I was familiar with this word at a very young age. But it was at the age of six when my brother (eight-years-old then) told me something that freaked me out. In sheer exasperation, that only an older brother can have, he said,

“I can’t wait till we marry you off so that you’re not around to annoy us anymore.”

“I’ll still be here,” I said.

“No, you’ll be living at your husband’s house. You won’t live with us forever.”

I don’t think it would be an exaggeration to say that the ground beneath my little feet shook as I came to realise he was serious. I did what any six-year-old would do, I burst into tears.

“What? No. How is that possible? Husband? I can’t leave my house, this is where I live. Why would you say that? Ama Baba will never let me leave! They won’t let me go, I’m their daughter. Will you leave too when you get married?”

These were the questions I somehow managed to word out.

With regret on his face, my brother apologised and calmed me down. He explained that every girl has to leave her parents’ house after marriage. He explained how our mom lives with us and our dad and not with Nana Nani (maternal grandparents). He said just like she left her house to live with her husband, I will have to as well.
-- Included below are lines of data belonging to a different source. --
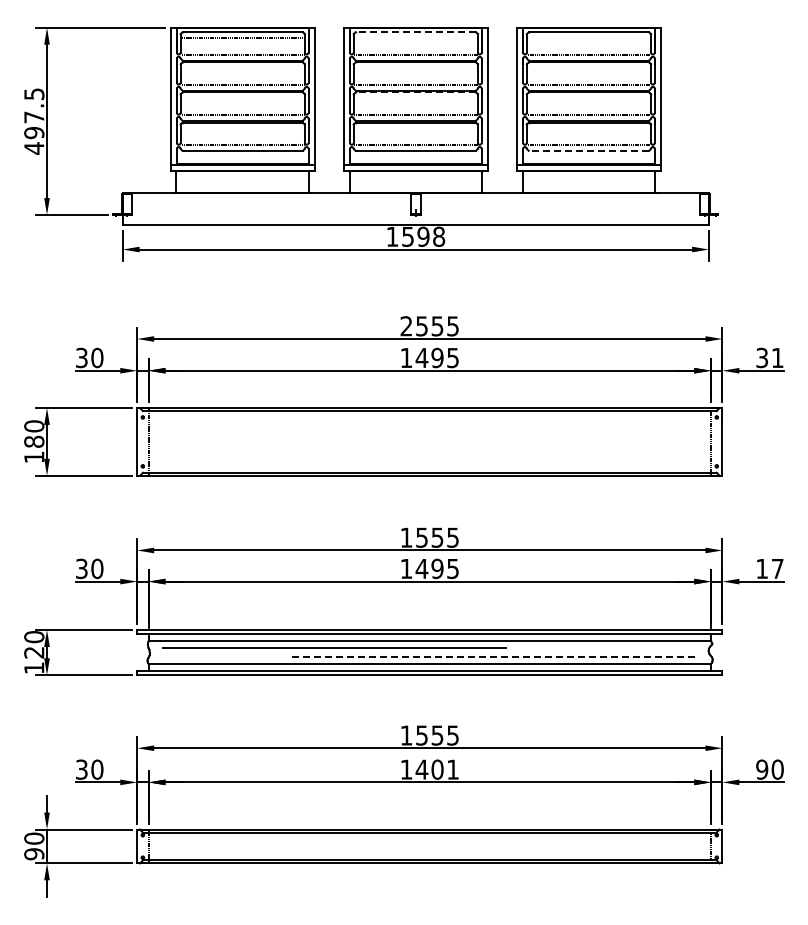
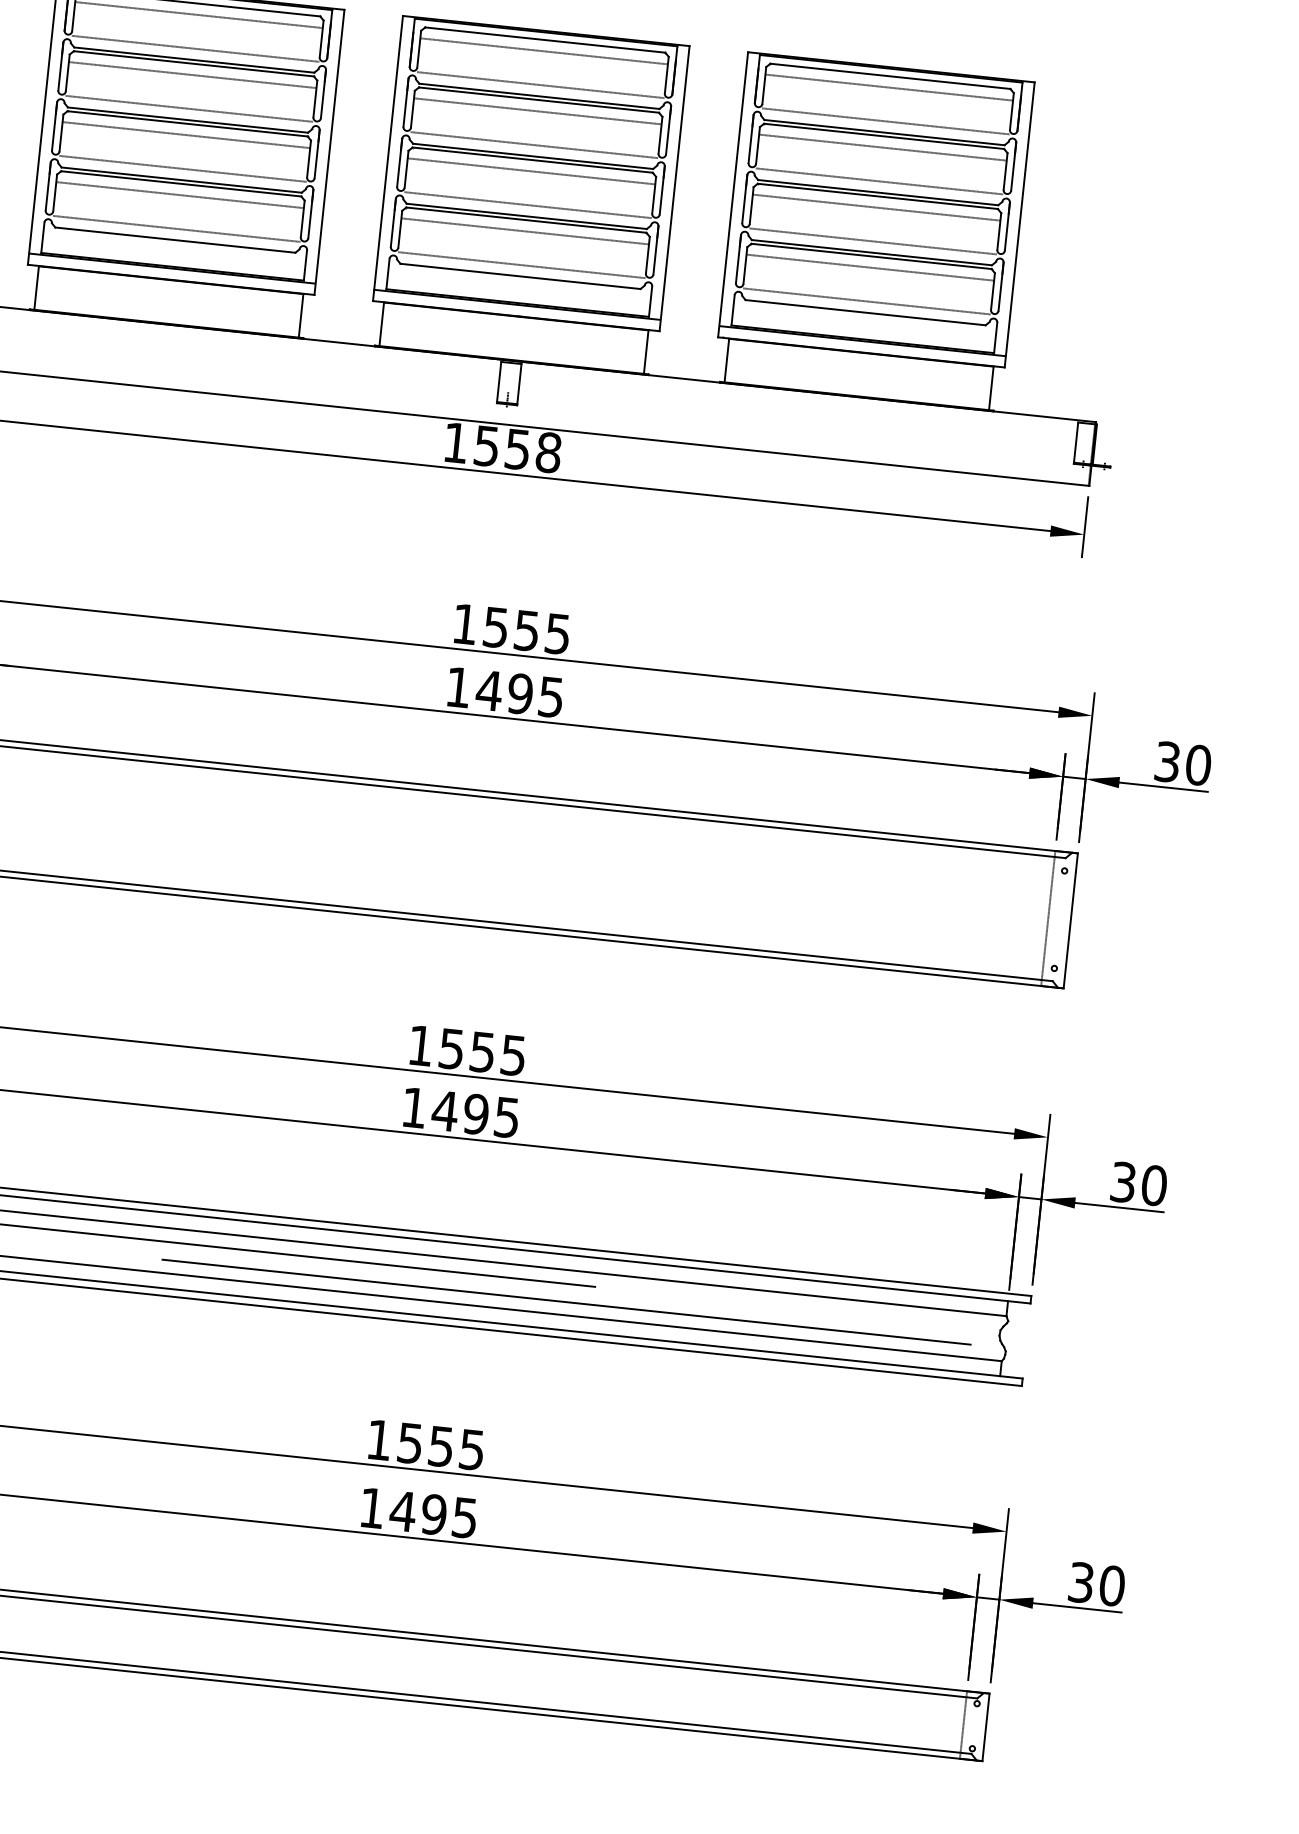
line: (415, 32) -> (544, 40), dashed -> solid
line: (415, 37) -> (543, 50), added
line: (588, 37) -> (888, 86), added
line: (242, 68) -> (192, 75), added
line: (415, 68) -> (537, 112), added
line: (588, 68) -> (881, 148), added
line: (415, 92) -> (532, 160), dashed -> solid
line: (242, 98) -> (185, 135), added
line: (415, 98) -> (530, 172), added
line: (588, 98) -> (875, 208), added
line: (242, 128) -> (179, 195), added
line: (415, 128) -> (524, 231), added
line: (588, 128) -> (869, 268), added
line: (588, 150) -> (864, 311), dashed -> solid
text: (423, 236) -> (517, 448), 1598 -> 1558
text: (406, 326) -> (465, 624), 2555 -> 1555
text: (777, 357) -> (1198, 764), 31 -> 30
text: (769, 568) -> (1138, 1183), 17 -> 30
line: (492, 657) -> (567, 1302), dashed -> solid
text: (444, 769) -> (448, 1515), 1401 -> 1495
text: (762, 769) -> (1081, 1582), 90 -> 30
That was my first reality check.

Marriage isn’t all fun and games; it is something that takes you away from all the things you love. It’s better for boys; their lives pretty much stay the same. But for girls, your entire life will change. Since then I began to observe our society. I observed married people and their actions. As a student of psychology, I analysed their verbal and non-verbal cues, signs of distress, facial expressions and body language.

While people my age ventured into relationships and ‘dating’, I became that one friend who gave the best relationship advice and who knew what to do despite never being in a long-term relationship.

Years later, today, I have developed an aversion to the concept of shaadi. People shouldn’t get married and here are my reasons. Once again, these reasons are based solely on observations.

The institution

No, I don’t believe the institution of marriage is flawed. Since the beginning of time, through religion, culture and society, people were to find a partner to spend their lives with, in holy matrimony. Marriage was a sacred bond; legends and epic tales are proof of the sacredness of this union.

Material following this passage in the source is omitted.